Nun zurück zur ersten Zeit in Nieder-Uster. Für meinen Bruder Chasper und mich war es bestimmt nicht so schlimm. Wir konnten uns langsam an die neue Situation gewöhnen. Chasper bis zum kommenden Frühling. Er wiederholte die erste Klasse, von der er ja einen grossen Teil versäumt hatte durch den "Genuss der Rosspillen". Ich kam ein Jahr nach Chasper in die erste Klasse. Hie und da kamen ein paar Kinder vorbei, die neugierig vor unserem Haus stehen blieben. Wir fingen an mit ihnen zu reden. Wahrscheinlich machten wir das nicht sehr geschickt, denn sie tuschelten nur zusammen und lachten. Chasper sagte leise etwas zu mir, und wir hiessen die Kinder warten. Chasper und ich rannten ins Schlafzimmer unserer Eltern. Dort stand auf der Kommode eine kleine Papierschachtel, mit lauter 5er, 10er, 20er und einige 50 Rappen-Stücken. Chasper sagte, komm wir werfen ihnen von diesem Geld hinunter, dann werden sie uns gern haben und nicht mehr auslachen. Als dann aus dem Zimmer-Fenster Geld geflogen kam, stürzten sich die Kinder lachend oder auch streitend darauf. Erna, unsere Servier-Tochter, hörte in der Gaststube den Lärm, sie schaltete schnell, lief hinaus zu den Kindern und schrie diese an, sie müssten das Geld sofort zurückgeben. Aber die rannten davon, so schnell sie konnten. Erna erwischte keines von ihnen. Sie klaubte die restlichen paar Batzen zusammen und sah wütend zum Zimmer Fenster hinauf. Natürlich lief sie sofort zu unserer Mutter. Es geschah aber nicht viel. Mutter versuchte uns zu erklären, wie sie dieses Münz mühsam zusammengespart habe, damit immer Kleingeld für Erna im Hause sei. Nie mehr, das erwartete sie von uns, dürften wir so etwas tun. Ich glaube, es war das erste und letzte Mal, dass mein Bruder und ich das Geld buchstäblich zum Fenster hinauswarfen.

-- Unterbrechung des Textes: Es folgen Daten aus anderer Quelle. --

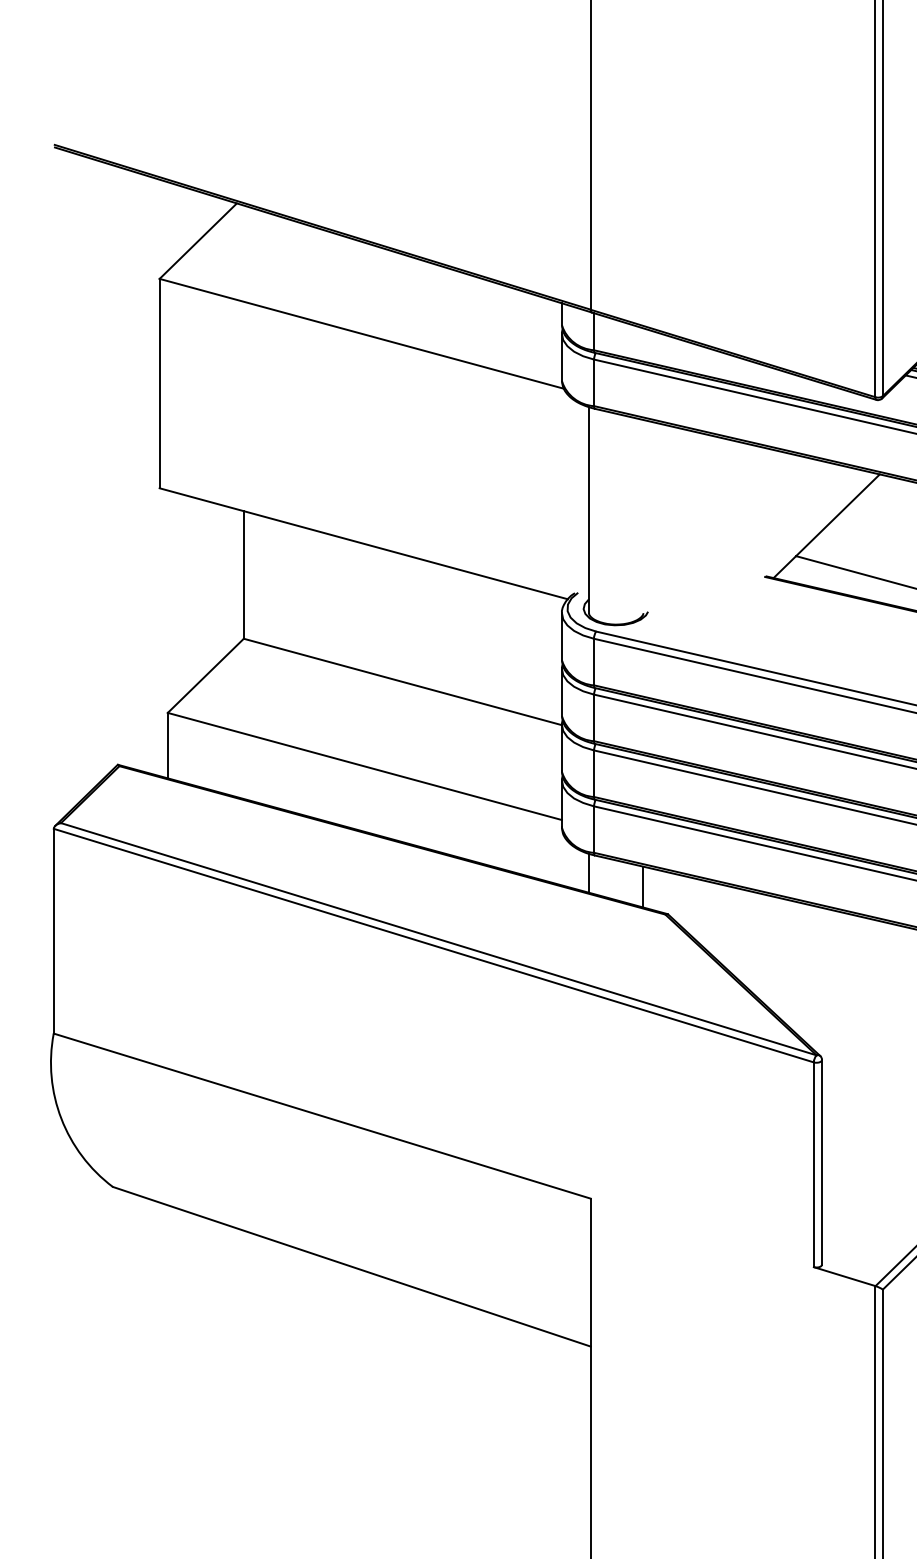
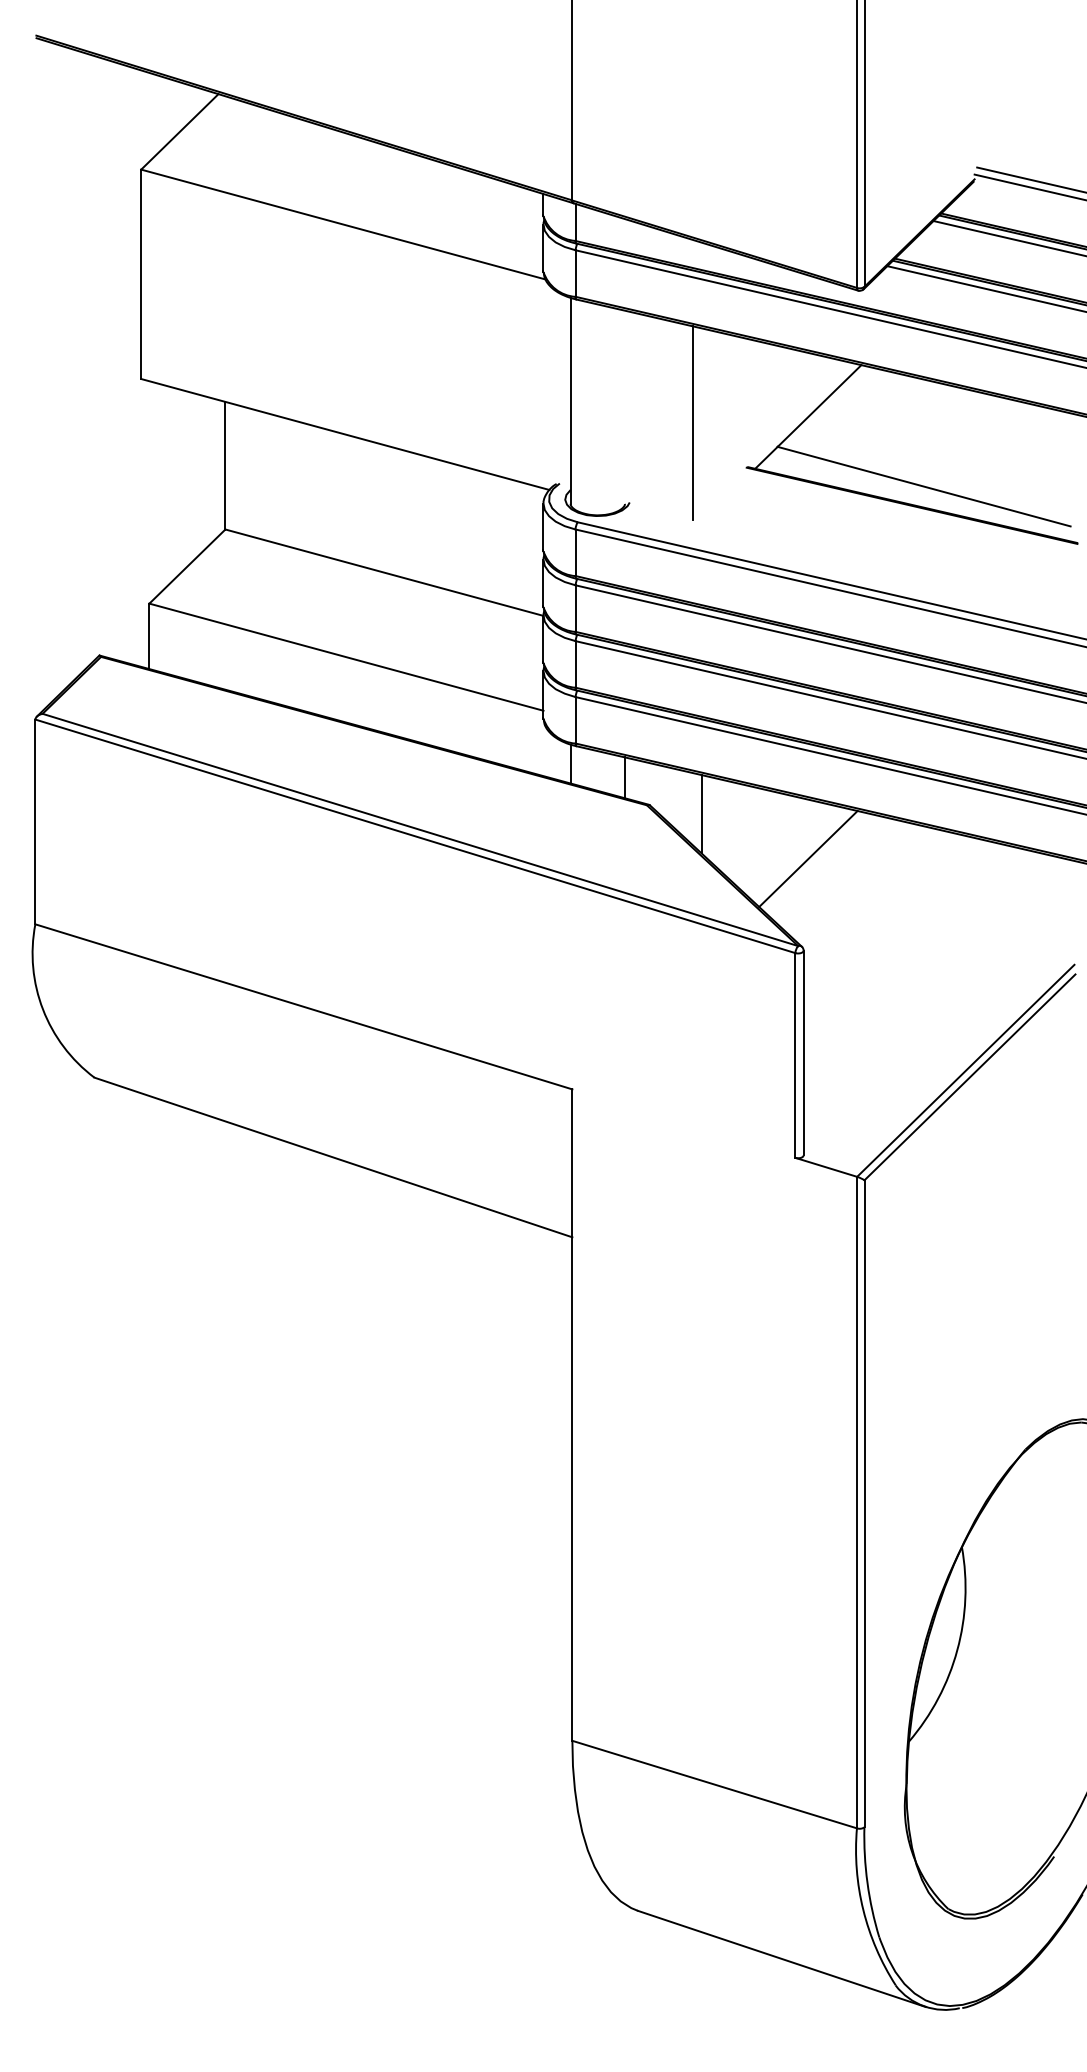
line: (711, 531) -> (693, 422), added
line: (719, 923) -> (701, 814), added
line: (826, 968) -> (808, 859), added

Mutter wusste sicher um unsere Einsamkeit und unser Heimweh nach Adligenswil. Für Seppi und Xaver war es sicher nicht leicht. Sie hatten zwar beide keine Schwierigkeiten in der Schule in Nieder-Uster mitzukommen. Sie waren beide intelligente Buben, aber sie wurden von den andern Kindern ausgelacht wegen ihrer bäuerlichen Kleidung, dem Luzernerdialekt und dem Stallgeruch, da sie vor der Schule die Kühe füttern, deren Schwänze aufbinden und sonst allerlei Arbeiten verrichten mussten. Sie beklagten sich zu Hause, dass sie die einzigen seien in Holzböden-Schuhen und wadenlangen Hosen und nach Kuhmist rochen. Meine Mutter versuchte dies zu ändern, aber mein Vater hatte überhaupt kein Verständnis für ihre Nöte, sein Kommentar war: Er habe schon mit 5 Jahren im Stall mithelfen müssen, und wer essen will, muss arbeiten, basta. Ich war noch zu klein um mitzubekommen, wie schwer es meine Brüder hatten. Aber als sie 50 oder 60 Jahre alt waren, erzählten sie es immer wieder. Sie hassten ihren Vater und haben ihm ihr ganzes Leben lang nicht verziehen.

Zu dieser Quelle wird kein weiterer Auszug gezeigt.